The very first Habitat campus chapter international exchange was held in Singapore from August 3rd and the representative students from Japan and Singapore campus chapters joined the program. Habitat Japan campus chapter has been active for more than 20 years in Japan, but other campus chapters in the Asia pacific region are relatively new, and are working only in Singapore, South Korea and Hong Kong and the Philippines. However, since Habitat Young Leaders Build campaign launched in 2012, Habitat has been working on fostering young leaders in the Asia Pacific region and this time Habitat Japan and Habitat Singapore co-organized the very first exchange program and both campus chapter students joined to learn from each other so that they can enhance their leadership and activities. As the representatives of Habitat Japan campus chapters, 20 students from Tokyo, Osaka, Nagoya and Fukuoka participated in this program.
Total 8 campus chapters work in universities and high schools in Singapore.

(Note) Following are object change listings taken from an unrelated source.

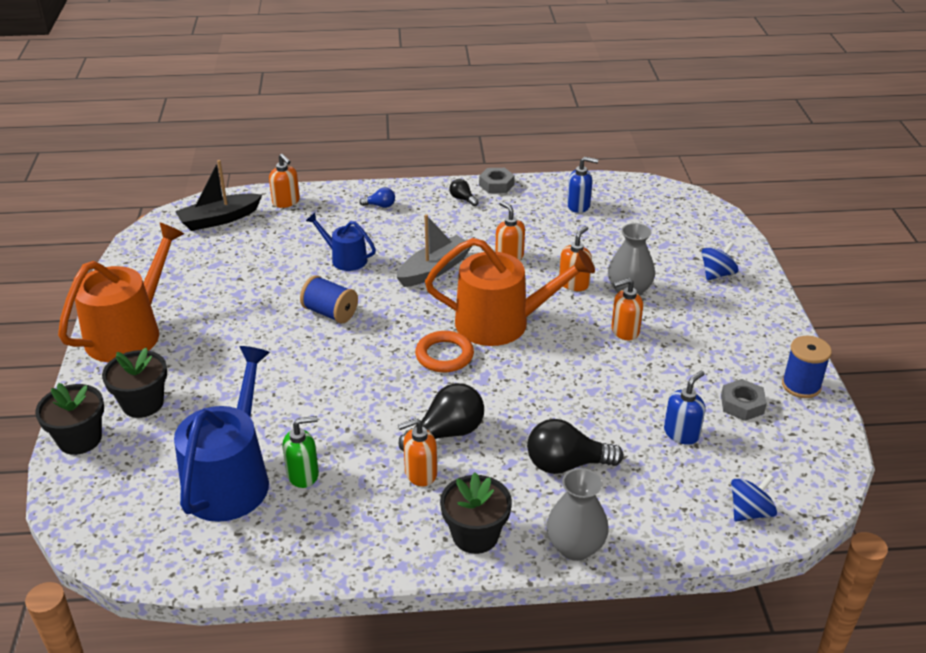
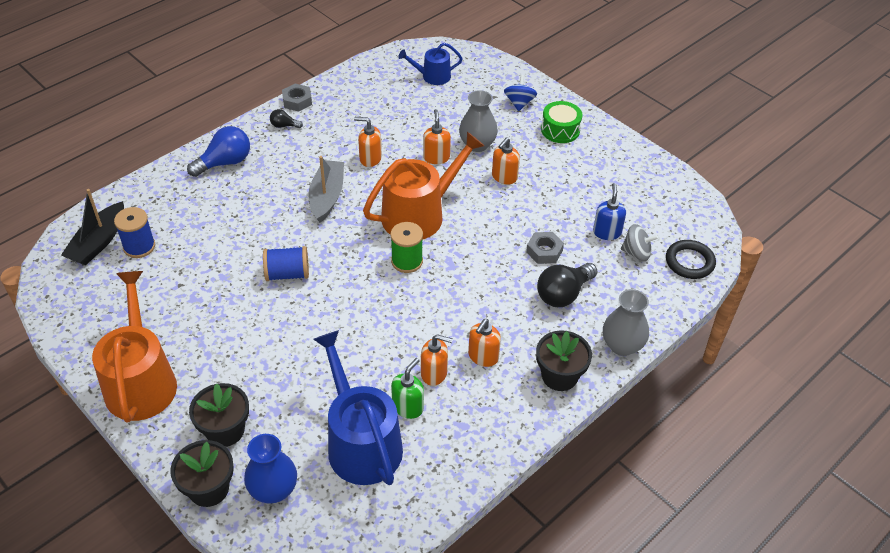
camera: 40 degrees left, 10 degrees up
(122, 471) = (273, 490): none -> blue vase
(286, 202) = (140, 197): orange soap dispenser -> orange soap dispenser (434, 373)
(345, 259) = (248, 223): blue watering can -> blue watering can (432, 76)
(380, 206) = (225, 162): blue light bulb -> blue light bulb, size x1.98
(444, 355) = (407, 261): orange ring -> green spool
(447, 433) = (469, 318): black light bulb -> none
(578, 206) = (376, 91): blue soap dispenser -> none
(694, 470) = (636, 253): none -> grey spinning top
(736, 317) = (560, 130): none -> green drum
(742, 404) = (621, 192): grey nut -> grey nut (544, 251)
(750, 512) = (689, 262): blue spinning top -> black ring
(801, 385) = (640, 160): blue spool -> blue spool (139, 247)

They work on 1)Volunteer, 2)Advocacy, 3)Fundraising and 4)Education so as Habitat Japan campus chapters. Above all, Singapore chapters focus on Project HomeWorksto help those who are in need of homes with safe and sanitary. Each chapter serves in their local community and mobilizes volunteers almost every weekend. They also raise funds working with their local communities to continue their program and help those in need.

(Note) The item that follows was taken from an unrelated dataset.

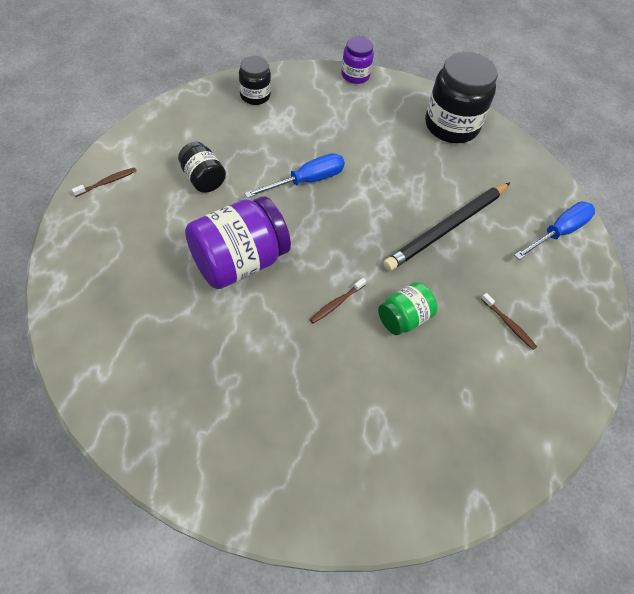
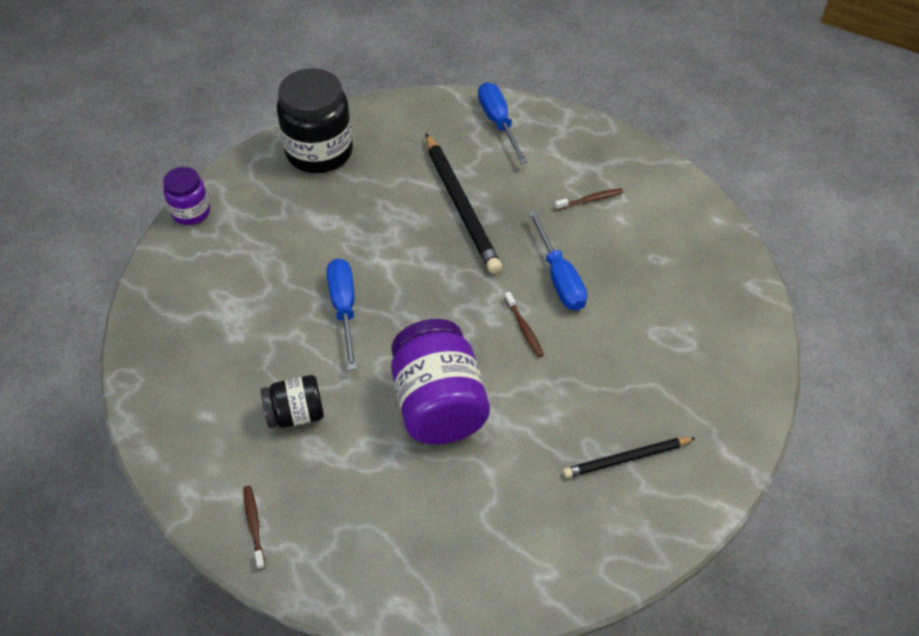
camera: 65 degrees left, 5 degrees down
(226, 413) = (626, 459): none -> black pencil
(255, 96) = (174, 325): black jar -> none
(404, 318) = (559, 278): green jar -> blue screwdriver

On the first day of the program, Japan and Singapore members introduced their activities. They were willing to ask and answer each question by teams and the students motivated and inspired one another. On the second day, they enjoyed their cultural exchange. Japanese students showed how to wear a yukata, Japanese summer kimono, and they helped Singapore students wear those. Japanese students also demonstrated how to make a uchiwa, Japanese fan, and in return, Singapore students introduced the traditional Singapore game, Kampong. Through the cultural exchange, they learned not only two-country cultures but they also enjoyed learning how different the lives of each student are. There was also a special fundraising session by Mr. Aseem Thakur, founder of Give Asia, the biggest crowd funding website of Singapore. On the third day, the Japanese team visited Fort Silso on the western tip of Sentosa. The fort was used as a prisoner-of-war camp of Japanese invention during the World War II until 1945. It was by a curious coincidence that the team visited on August 6 when the atomic bombs were dropped in Hiroshima. This visit made the entire program even more worthwhile by learning history between two countries and this made them realize once again the importance of this cultural exchange. On the fourth day, Japanese students joined Habitat Singapore Project HomeWorks to help an elderly woman who has a trouble in walking. The team helped clean her home and paint walls. They became aware of those housing problems that are not always visible.

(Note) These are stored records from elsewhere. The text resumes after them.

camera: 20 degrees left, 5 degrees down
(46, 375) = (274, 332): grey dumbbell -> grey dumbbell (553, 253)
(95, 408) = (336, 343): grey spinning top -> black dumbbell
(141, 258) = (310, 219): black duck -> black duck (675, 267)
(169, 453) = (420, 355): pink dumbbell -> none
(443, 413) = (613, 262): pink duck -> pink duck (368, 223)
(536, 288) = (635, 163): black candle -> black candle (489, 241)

A third-year student at Fukuoka University, Ryo Arai, who participated in Habitat activity for the first time, said, “Our campus chapter was set up only 3 years ago and I still have many things to learn from other chapters, and this Singapore visit was a great opportunity to learn many things from other chapter members. Especially the Project HomeWorks, on the fourth day, made me realize the importance of volunteering no matter where you are. We visited an elderly woman with disability at her house and we helped clean a house, dispose trashes, painting walls, scrubbing floor and setting up bedding. She looked embarrassed at first but at the end of the day, she saw us off with her big smile. It is also noteworthy that the campus chapter students in Singapore are very proactive and I learned about fundraising and recruiting and mobilizing volunteers. Those are not yet common in Japan so it made me wide aware of what we can improve for our activities in Japan. This interaction gave me the huge inspiration and motivated me to develop our campus chapter. I personally study a medicine and this visit gave me an opportunity to see a real program site Habitat for Humanity faces to and this encouraged me to be a doctor who can help no matter who they are and where they are from. This trip helped me to grow not only as a member of chapter but also as a person.”
Habitat continues to support the students who are the game changers of the better future for the world.